Qualche anno fa, feci per la prima volta una visita
alla tiroide. Non avevo sintomi che lasciassero immaginare qualche mal
funzionamento della ghiandola, semplicemente il medico nel visitarmi per un
normalissimo mal di gola mi consigliò questo tipo di visita. D'altronde un
controllo era comunque messo in programma, in quanto gli squilibri della
tiroide possono essere ereditari. E’ stato così che, durante una visita
specialistica, scoprii che da quel momento la pasticca per la tiroide sarebbe
stata imprescindibile. Rimasi perplessa perché il concetto del per sempre (e soprattutto del tutte le mattine della mia vita) mi
turba in qualunque ambito lo si applichi. In ogni caso, non trattandosi di una
scelta, poco c’era da fare. Ormai ci ho fatto l’abitudine però lì per lì mal lo
digerii.
Qualche giorno fa, tuttavia, mi è capitato di leggere
un articolo in cui un medico, schiavo da anni della pasticca che regola il
funzionamento della tiroide, ha deciso di curarsi in modo naturale e, in
particolare, con l’alimentazione. E ci è riuscito perchè il funzionamento della
sua ghiandola è tornato ad essere normale. La sua esperienza mi ha incuriosita
molto, tuttavia credo che i rimedi “naturali” non sempre possano produrre
efficaci risultati e riescano a contrastare qualcosa che in realtà è
ereditario e non dipende da deficienze alimentari. Perché la mia alterazione è ereditaria.
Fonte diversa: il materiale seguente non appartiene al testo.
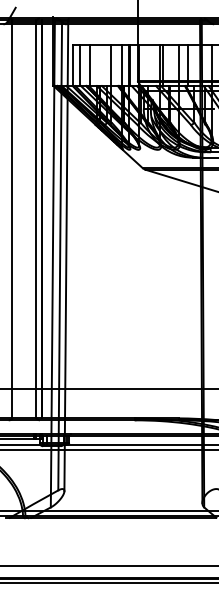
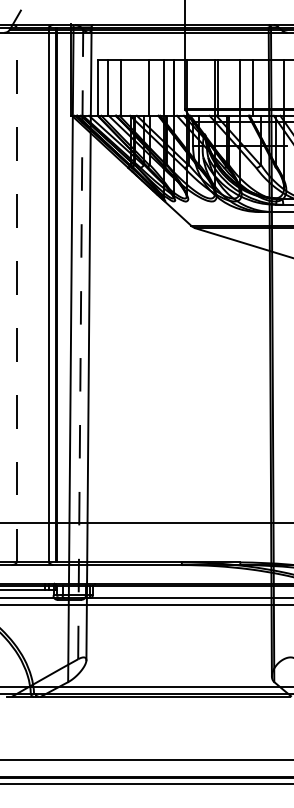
line: (12, 219) -> (16, 294), solid -> dashed
line: (60, 256) -> (80, 344), solid -> dashed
Frequentavo il secondo anno del liceo quando mio padre
venne operato. Delle analisi avevano lanciato il campanello d’allarme
e i successivi accertamenti non lasciarono spazio a dubbi: un tumore alla tiroide rendeva urgente l'esportazione della ghiandola. Me lo ricordo come se fosse ieri il giorno prima
della sua operazione, perché l’immagine di quel suo gesto è così nitida nella
mia mente che nel riguardarla provo ancora la sensazione di smarrimento e di paura vissuta quella sera. Era sdraiato nel letto quando lo andai a
salutare e lui nell’abbracciarmi si tolse la collana che porta sempre al collo
e me la mise tra le mani, senza dire nulla. Ma io capii tutto, in quel silenzio compresi perfettamente il rischio dell’operazione. L’indomani andai in ospedale, l'intervento era
riuscito e potevo entrare in clinica. Partii da casa con dei fiori che raccolsi
velocemente in giardino e che misi in una bottiglietta d’acqua tagliata a metà.
Entrai nella sua stanza e quando mi vide iniziò a piangere come un bambino, come
mai l’ho visto fare altre volte. Mi avvicinai e per un attimo rimasi di
ghiaccio nell’osservare il grande cerotto che nascondeva quel taglio sulla gola
che per mesi non mi permise di rimettergli la sua collana.